Baca juga: Pemerintah Rancang Stimulus Sektoral
Sektor lain yang tumbuh negatif adalah energi. Sektor yang mencakup pertambangan, minyak, gas, dan panas bumi tersebut tumbuh -0,08 persen. Situasi sama dialami subsektor angkutan udara sebesar -0,08 persen, industri barang logam dan komputer sebesar -0,07 persen, subsektor penyediaan akomodasi sebesar -0,03 persen, dan industri mesin dan peralatan sebesar -0,03 persen.

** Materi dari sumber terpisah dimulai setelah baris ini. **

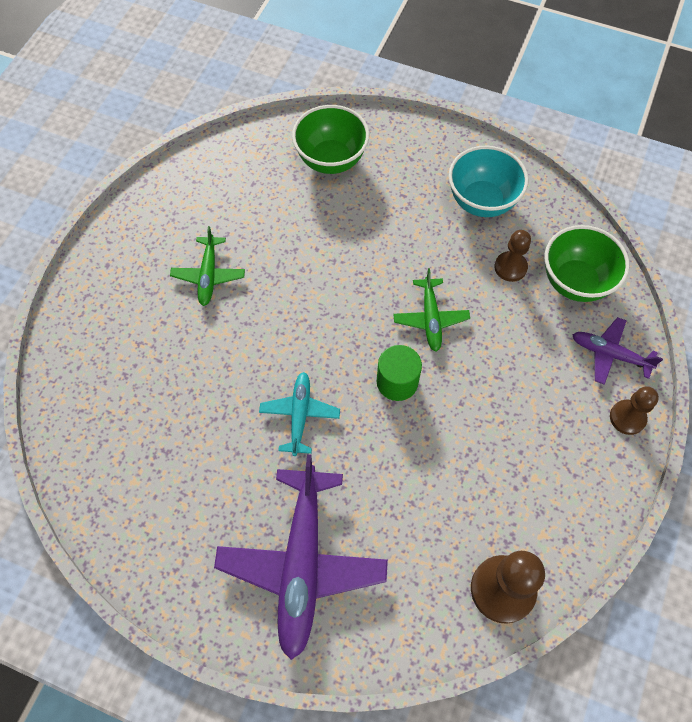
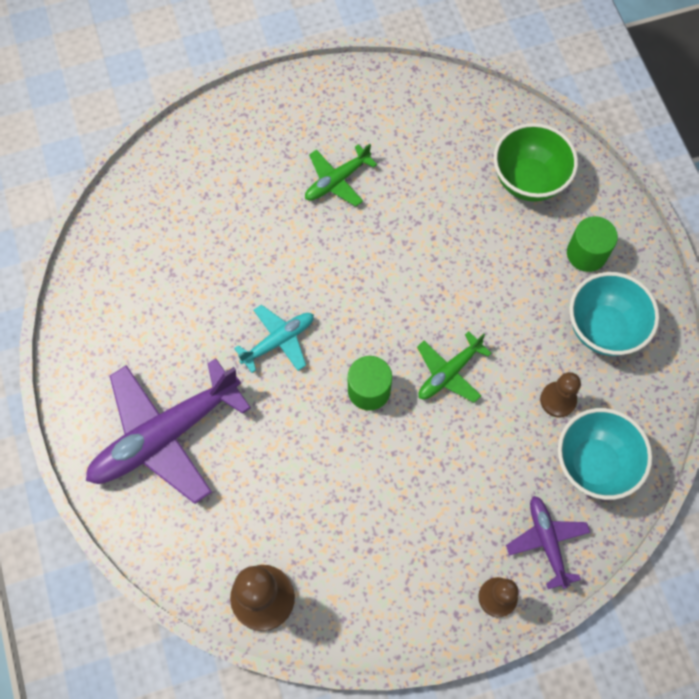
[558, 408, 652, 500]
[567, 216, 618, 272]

Dari sisi pengeluaran, Presiden menambahkan, konsumsi rumah tangga dan belanja pemerintah menjadi basis pertumbuhan ekonomi Indonesia di triwulan. Masing-masing tumbuh 2,84 persen dan 3,74 persen.
Oleh karena itu, Presiden Jokowi menekankan agar penyaluran bantuan sosial dan program padat karya tunai dari pemerintah pusat dan pemerintah daerah harus dipastikan sudah berjalan pekan-pekan ini.